I am indeed thankful for this opportunity of working from home. And I can’t ask for more.
“I have fifteen pesos” I told Kris while looking for some more extra from my purse. ” I have twenty” he said and drove towards the exit of the parking in Pioneer. I thought we have enough for a thirty pesos parking – that is if we didn’t exceed the minimum hour. So we didn’t bother to go back in the mall to withdraw cash.
We were following an old blue Vitara out of the parking. The driver stepped out and approached Kris. Funny how I thought he was selling something when he handed Kris a small piece of paper. The next thing i knew, Kris was saying thank you and sounded so happy. The guy left, got in his car and drove.

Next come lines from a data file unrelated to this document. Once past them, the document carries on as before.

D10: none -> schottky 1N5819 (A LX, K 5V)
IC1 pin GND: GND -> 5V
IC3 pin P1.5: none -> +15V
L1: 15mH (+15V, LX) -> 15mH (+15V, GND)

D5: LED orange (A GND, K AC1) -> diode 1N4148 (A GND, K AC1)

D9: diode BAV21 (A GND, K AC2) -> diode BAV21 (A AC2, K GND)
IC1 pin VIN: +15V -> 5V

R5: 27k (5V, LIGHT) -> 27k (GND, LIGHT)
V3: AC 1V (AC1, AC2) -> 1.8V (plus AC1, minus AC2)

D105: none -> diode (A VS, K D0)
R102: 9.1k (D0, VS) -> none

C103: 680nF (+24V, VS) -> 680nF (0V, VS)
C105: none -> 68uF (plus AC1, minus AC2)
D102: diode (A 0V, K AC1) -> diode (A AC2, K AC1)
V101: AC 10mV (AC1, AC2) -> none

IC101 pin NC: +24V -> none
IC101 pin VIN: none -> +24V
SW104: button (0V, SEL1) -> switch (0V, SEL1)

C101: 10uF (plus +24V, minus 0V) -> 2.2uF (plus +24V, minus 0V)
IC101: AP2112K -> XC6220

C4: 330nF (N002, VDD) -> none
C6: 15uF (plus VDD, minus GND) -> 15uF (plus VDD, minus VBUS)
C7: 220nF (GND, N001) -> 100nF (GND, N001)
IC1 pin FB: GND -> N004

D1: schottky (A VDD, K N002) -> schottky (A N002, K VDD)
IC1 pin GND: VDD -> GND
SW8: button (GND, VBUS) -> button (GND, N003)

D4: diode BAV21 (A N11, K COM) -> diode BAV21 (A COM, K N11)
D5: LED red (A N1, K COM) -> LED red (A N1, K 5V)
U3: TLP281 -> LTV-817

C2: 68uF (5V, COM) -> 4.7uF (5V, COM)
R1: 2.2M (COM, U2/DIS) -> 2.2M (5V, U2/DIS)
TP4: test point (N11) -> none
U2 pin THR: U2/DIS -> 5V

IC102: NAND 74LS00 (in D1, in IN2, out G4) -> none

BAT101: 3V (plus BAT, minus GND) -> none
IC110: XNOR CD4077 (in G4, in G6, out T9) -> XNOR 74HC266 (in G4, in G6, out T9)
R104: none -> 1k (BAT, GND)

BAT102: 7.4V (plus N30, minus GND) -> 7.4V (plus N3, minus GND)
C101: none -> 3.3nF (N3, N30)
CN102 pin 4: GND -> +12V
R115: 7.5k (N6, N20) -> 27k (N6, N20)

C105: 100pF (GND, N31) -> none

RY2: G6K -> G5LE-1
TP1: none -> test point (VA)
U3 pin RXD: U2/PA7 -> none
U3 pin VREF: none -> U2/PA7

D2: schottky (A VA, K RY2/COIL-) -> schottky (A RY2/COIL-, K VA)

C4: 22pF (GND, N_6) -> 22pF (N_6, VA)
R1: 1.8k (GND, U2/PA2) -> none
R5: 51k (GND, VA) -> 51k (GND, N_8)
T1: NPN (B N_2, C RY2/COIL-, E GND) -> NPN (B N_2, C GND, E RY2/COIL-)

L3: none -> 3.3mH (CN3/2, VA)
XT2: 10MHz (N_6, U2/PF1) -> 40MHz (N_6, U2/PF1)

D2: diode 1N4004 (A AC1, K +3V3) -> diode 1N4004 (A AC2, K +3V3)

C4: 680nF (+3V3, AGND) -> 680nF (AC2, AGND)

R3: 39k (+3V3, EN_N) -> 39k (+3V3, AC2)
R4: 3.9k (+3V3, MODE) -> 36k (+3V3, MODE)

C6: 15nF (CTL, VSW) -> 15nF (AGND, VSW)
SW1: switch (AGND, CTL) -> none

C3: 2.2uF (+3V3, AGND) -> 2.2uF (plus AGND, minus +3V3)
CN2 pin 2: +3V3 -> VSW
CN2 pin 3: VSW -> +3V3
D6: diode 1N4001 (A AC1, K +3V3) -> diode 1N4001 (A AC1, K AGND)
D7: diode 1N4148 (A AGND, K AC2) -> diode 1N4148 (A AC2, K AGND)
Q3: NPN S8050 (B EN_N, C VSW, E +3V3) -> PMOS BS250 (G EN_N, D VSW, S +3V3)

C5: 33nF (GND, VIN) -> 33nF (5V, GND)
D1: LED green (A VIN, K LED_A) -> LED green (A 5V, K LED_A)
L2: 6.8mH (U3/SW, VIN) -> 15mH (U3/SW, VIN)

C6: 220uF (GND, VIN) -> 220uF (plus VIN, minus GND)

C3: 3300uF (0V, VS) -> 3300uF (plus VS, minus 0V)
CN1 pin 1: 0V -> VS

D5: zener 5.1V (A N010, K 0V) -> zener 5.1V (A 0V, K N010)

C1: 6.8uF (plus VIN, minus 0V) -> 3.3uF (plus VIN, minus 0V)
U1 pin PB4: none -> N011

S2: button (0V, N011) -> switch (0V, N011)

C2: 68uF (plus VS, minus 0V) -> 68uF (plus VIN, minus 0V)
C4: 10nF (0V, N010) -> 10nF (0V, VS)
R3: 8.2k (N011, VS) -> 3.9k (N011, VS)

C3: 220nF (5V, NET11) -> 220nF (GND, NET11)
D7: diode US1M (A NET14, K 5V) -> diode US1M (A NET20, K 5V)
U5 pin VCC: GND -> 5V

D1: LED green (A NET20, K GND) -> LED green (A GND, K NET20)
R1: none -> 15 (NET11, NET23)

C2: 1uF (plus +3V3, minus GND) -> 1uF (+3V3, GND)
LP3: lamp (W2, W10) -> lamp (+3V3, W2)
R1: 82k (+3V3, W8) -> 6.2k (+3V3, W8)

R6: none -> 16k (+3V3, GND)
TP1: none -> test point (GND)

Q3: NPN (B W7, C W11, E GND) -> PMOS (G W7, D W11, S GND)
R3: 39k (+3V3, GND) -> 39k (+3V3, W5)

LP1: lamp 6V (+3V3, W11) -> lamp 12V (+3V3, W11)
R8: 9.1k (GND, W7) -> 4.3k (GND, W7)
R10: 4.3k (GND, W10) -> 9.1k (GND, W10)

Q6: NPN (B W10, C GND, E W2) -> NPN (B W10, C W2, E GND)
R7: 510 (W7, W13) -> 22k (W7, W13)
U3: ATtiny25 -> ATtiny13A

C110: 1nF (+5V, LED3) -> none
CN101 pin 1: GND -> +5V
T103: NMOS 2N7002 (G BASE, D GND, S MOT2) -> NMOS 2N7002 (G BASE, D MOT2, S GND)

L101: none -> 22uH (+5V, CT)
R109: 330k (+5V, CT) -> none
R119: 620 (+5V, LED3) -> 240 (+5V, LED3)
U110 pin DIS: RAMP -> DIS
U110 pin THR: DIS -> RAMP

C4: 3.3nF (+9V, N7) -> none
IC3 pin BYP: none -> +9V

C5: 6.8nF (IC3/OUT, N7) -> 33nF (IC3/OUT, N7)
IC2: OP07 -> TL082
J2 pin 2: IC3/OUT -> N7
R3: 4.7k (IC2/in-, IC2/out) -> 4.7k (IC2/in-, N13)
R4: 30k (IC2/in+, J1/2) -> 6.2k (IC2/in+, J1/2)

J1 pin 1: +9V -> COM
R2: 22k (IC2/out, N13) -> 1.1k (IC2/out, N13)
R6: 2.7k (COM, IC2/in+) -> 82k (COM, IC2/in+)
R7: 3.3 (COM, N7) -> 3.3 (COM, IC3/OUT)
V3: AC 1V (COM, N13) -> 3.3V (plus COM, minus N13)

Amazing how people would approach us at times and just blessed us. This guy got two free ticket parking but the parking cashier only acknowledged one per transaction. How in the world did he know he’s coming in just on the right time? I don’t know but one thing for sure – he heard a voice and obeyed.
THANK YOU, Lord for the people You’re sending our way to bless us. It’s amazing how You showed your presence even at the littlest thing.
January is almost over. Oh how time flies not just fast but meaningfully, nowadays.
I love how I discovered new things about myself, my life and my purpose. I am in awe at every new lesson I am learning on the road, everyday… life is indeed a wonderful foundation of love and appreciation of greater things in this world… seen and unseen.
As I was putting Isaiah to sleep, it suddenly came vividly to me how painful it was giving birth to him.
It was an early morning of December 20th when Kris brought me to the hospital after monitoring that my contractions were increasing. During that time, I was still feeling okay, meaning I can still smile and talked to Kris with all my sweetness.
We were having a Lamaze delivery so one nurse commented that she’s hoping to see it as there were a lot of other women who tried it but gave up because of exceeding pain. Kris as my Lamaze coach, squeezed my hand and assured me that we can do it.
More than 24 hours of labor without epidural was no joke. The pain was unbearable. I was about ready to say I can’t take it anymore… but not my coach. Kris was super persistent. He was there holding my hand and hugging me back when I entwined myself to him like there’s no tomorrow. He was standing strong even when he’s witnessing his beloved wife in great pain… he just knew he needs to be strong.
I honestly was thinking that he doesn’t love me enough to made me go through that pain. But at the end of the day, after I have successfully gave birth to Isaiah through Lamaze, I realized that he’s not only committed to love me but equally committed in bringing out the best in me as well. He made me realized my strength and taught me one valuable lesson in life.
It’s not the world to dictate what I can do and what I can’t. It’s only myself.
THANK YOU, God for a coach in Kris. THANK YOU that You made him strong when I am at my weakest. THANK YOU for a husband that You have blessed me with.